New research finds that a deeper understanding of what triggers feelings such as resentment, stigmatization and "stereotype threat" can help companies prevent these negative reactions and make diversity efforts more successful, said the study's authors.
Management professors David Mayer of the University of Michigan's Ross School of Business, Lisa Leslie of New York University's Stern School of Business and David Kravitz of George Mason University's School of Business built on previous studies that found that affirmative action recipients were viewed as less competent, which creates feelings of self-doubt for recipients.
The new research—based on a meta-analysis of 45 studies on the subject that includes 6,432 individuals—found additional drivers of the stigma affirmative action program recipients face.

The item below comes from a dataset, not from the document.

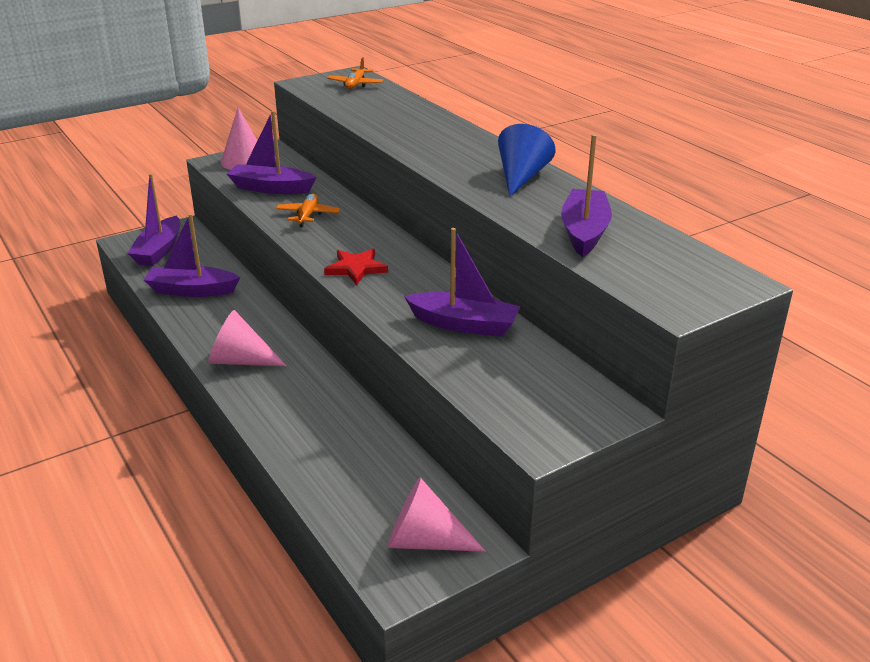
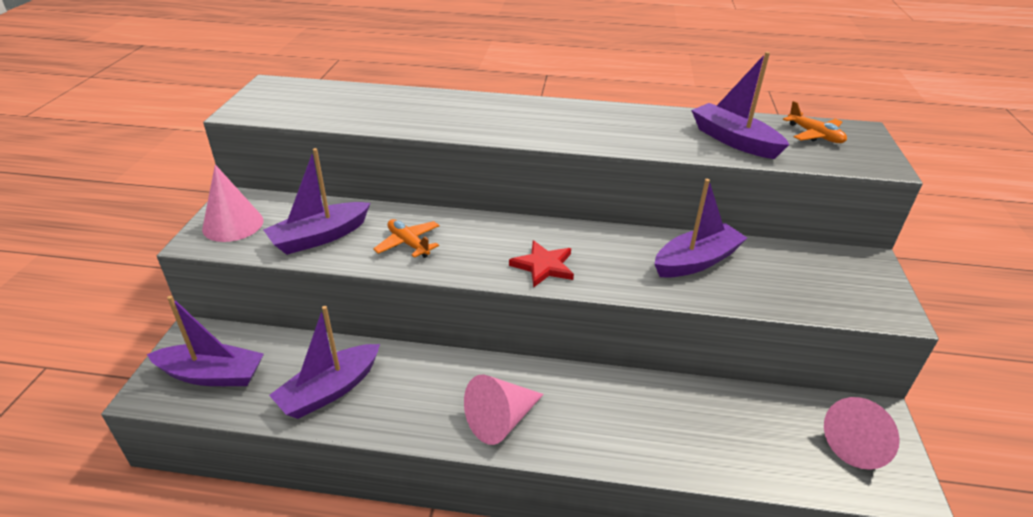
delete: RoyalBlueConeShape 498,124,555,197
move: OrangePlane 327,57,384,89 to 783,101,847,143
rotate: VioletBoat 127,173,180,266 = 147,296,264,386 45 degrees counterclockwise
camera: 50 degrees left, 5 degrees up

For example, they are also viewed as competitors for company resources, and therefore seen as less likeable by their colleagues, which can lead to negative assessments of their performance.
To counteract this effect, organizations should emphasize the qualifications of new hires, the researchers said, and allow the staff to know them as a person—their interests, hobbies, etc. Companies also should reinforce the message that resources are not a zero-sum game, and that a stronger, more diverse team helps the whole organization succeed.
"People have all kinds of assumptions about what affirmative action means," U-M's Mayer said. "A lot of people assume it's about hiring people less qualified because they are a member of a protected group, even though that's illegal. Will it be a case where protected status is used as a tiebreaker? Or is it outreach and recruitment, which is a totally different animal that few object to? Be transparent."
NYU's Leslie said the findings advance our understanding of the complexities inherent in implementing affirmative action plans and diversity initiatives more broadly.
"Diversity initiatives are effective, but also produce unintended consequences that can limit the career success of the very groups of employees they are intended to benefit," she said. "Implementing an affirmative action plan without taking steps to avoid unintended consequence is unlikely to be an effective solution."
Those hired through affirmative action programs also need to be reminded that they were selected for their qualifications, and that others know of their qualifications. Leslie also suggested that highlighting the potential for diversity to benefit everyone may also help combat perceptions that affirmative action and other aspects of diversity initiatives work against the interests of whites and men.
"When a person is a member of a group targeted by an affirmative action plan, anyone who believes affirmative action involves preferences may not know why they were hired," said GMU's Kravitz. "Maybe they were hired because they're great. Or maybe the corporation wants to hit a target. To eliminate stigmatization, make sure everyone knows that the affirmative action program does not involve preferences and highlight the competence and credentials of the new hires."
None of the drawbacks made the researchers conclude that companies should get rid of affirmative action programs. Instead, they conclude that such programs should be implemented more effectively and also that positive outcomes—such as having high-level minority role models in business organizations—should be studied.
The study, "The Stigma of Affirmative Action: A Stereotyping-Based Theory And Meta-Analytic Test of the Consequences for Performance," is scheduled for publication in the Academy of Management Journal this month.